INTERNAL CONTROL RPT 2 internalcontrolrpt-93021.htm

Report of Independent Registered Public Accounting Firm

To the Board of Trustees of Janus Investment Fund and Shareholders of

Janus Henderson Asia Equity Fund

Janus Henderson Balanced Fund

Janus Henderson Contrarian Fund

Janus Henderson Emerging Markets Fund

Janus Henderson Enterprise Fund

Janus Henderson European Focus Fund

Janus Henderson Forty Fund

Janus Henderson Global Equity Income Fund

Janus Henderson Global Life Sciences Fund

Janus Henderson Global Real Estate Fund

Janus Henderson Global Research Fund

Janus Henderson Global Select Fund

Janus Henderson Global Sustainable Equity Fund

Janus Henderson Global Technology and Innovation Fund

Janus Henderson Growth and Income Fund

Janus Henderson International Opportunities Fund

Janus Henderson Overseas Fund

Janus Henderson Research Fund

Janus Henderson Triton Fund

Janus Henderson Venture Fund

In planning and performing our audits of the financial statements of Janus Henderson Asia Equity Fund,

Janus Henderson Balanced Fund, Janus Henderson Contrarian Fund, Janus Henderson Emerging

Markets Fund, Janus Henderson Enterprise Fund, Janus Henderson European Focus Fund, Janus

Henderson Forty Fund, Janus Henderson Global Equity Income Fund, Janus Henderson Global Life

Sciences Fund, Janus Henderson Global Real Estate Fund, Janus Henderson Global Research Fund,

Janus Henderson Global Select Fund, Janus Henderson Global Sustainable Equity Fund, Janus

Henderson Global Technology and Innovation Fund, Janus Henderson Growth and Income Fund, Janus

Henderson International Opportunities Fund, Janus Henderson Overseas Fund, Janus Henderson

Research Fund, Janus Henderson Triton Fund and Janus Henderson Venture Fund (constituting Janus

Investment Fund, hereafter collectively referred to as the “Funds") as of and for the year ended

September 30, 2021, in accordance with the standards of the Public Company Accounting Oversight

Board (United States) (PCAOB), we considered the Funds’ internal control over financial reporting,

including controls over safeguarding securities, as a basis for designing our auditing procedures for the

purpose of expressing our opinion on the financial statements and to comply with the requirements of

Form N-CEN, but not for the purpose of expressing an opinion on the effectiveness of the Funds’ internal

control over financial reporting. Accordingly, we do not express an opinion on the effectiveness of the

Funds’ internal control over financial reporting.
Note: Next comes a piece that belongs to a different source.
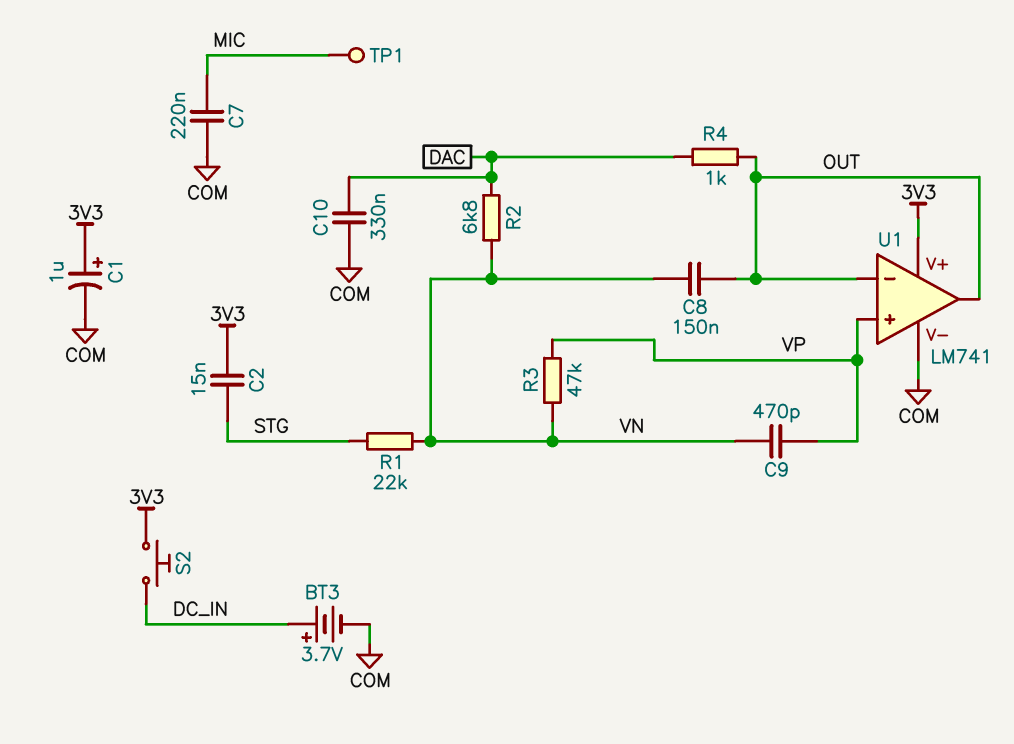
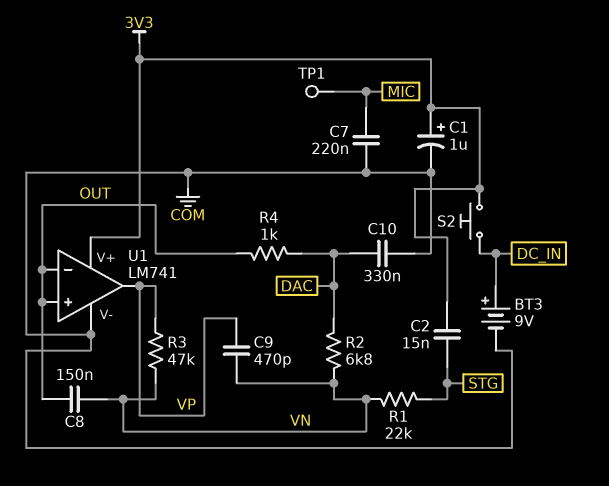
BT3: 3.7V (plus DC_IN, minus COM) -> 9V (plus DC_IN, minus COM)
U1 pin in+: VP -> OUT
U1 pin out: OUT -> VP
The management of the Funds is responsible for establishing and maintaining effective internal control

over financial reporting. In fulfilling this responsibility, estimates and judgments by management are

required to assess the expected benefits and related costs of controls. A company’s internal control over

financial reporting is a process designed to provide reasonable assurance regarding the reliability of

financial reporting and the preparation of financial statements for external purposes in accordance with


generally accepted accounting principles. A company’s internal control over financial reporting includes

those policies and procedures that (1) pertain to the maintenance of records that, in reasonable detail,

accurately and fairly reflect the transactions and dispositions of the assets of the company; (2) provide

reasonable assurance that transactions are recorded as necessary to permit preparation of financial

statements in accordance with generally accepted accounting principles, and that receipts and

expenditures of the company are being made only in accordance with authorizations of management and

directors of the company; and (3) provide reasonable assurance regarding prevention or timely detection

of unauthorized acquisition, use or disposition of a company’s assets that could have a material effect on

the financial statements.

Because of its inherent limitations, internal control over financial reporting may not prevent or detect

misstatements. Also, projections of any evaluation of effectiveness to future periods are subject to the risk

that controls may become inadequate because of changes in conditions, or that the degree of compliance

with the policies or procedures may deteriorate.

A deficiency in internal control over financial reporting exists when the design or operation of a control

does not allow management or employees, in the normal course of performing their assigned functions, to

prevent or detect misstatements on a timely basis. A material weakness is a deficiency, or a combination

of deficiencies, in internal control over financial reporting, such that there is a reasonable possibility that a

material misstatement of the company’s annual or interim financial statements will not be prevented or

detected on a timely basis.

Our consideration of the Funds’ internal control over financial reporting was for the limited purpose

described in the first paragraph and would not necessarily disclose all deficiencies in internal control over

financial reporting that might be material weaknesses under standards established by the PCAOB.

However, we noted no deficiencies in the Funds’ internal control over financial reporting and its operation,

including controls over safeguarding securities, that we consider to be a material weakness as defined

above as of September 30, 2021.

This report is intended solely for the information and use of the Board of Trustees of Janus Investment

Fund and the Securities and Exchange Commission and is not intended to be and should not be used by

anyone other than these specified parties.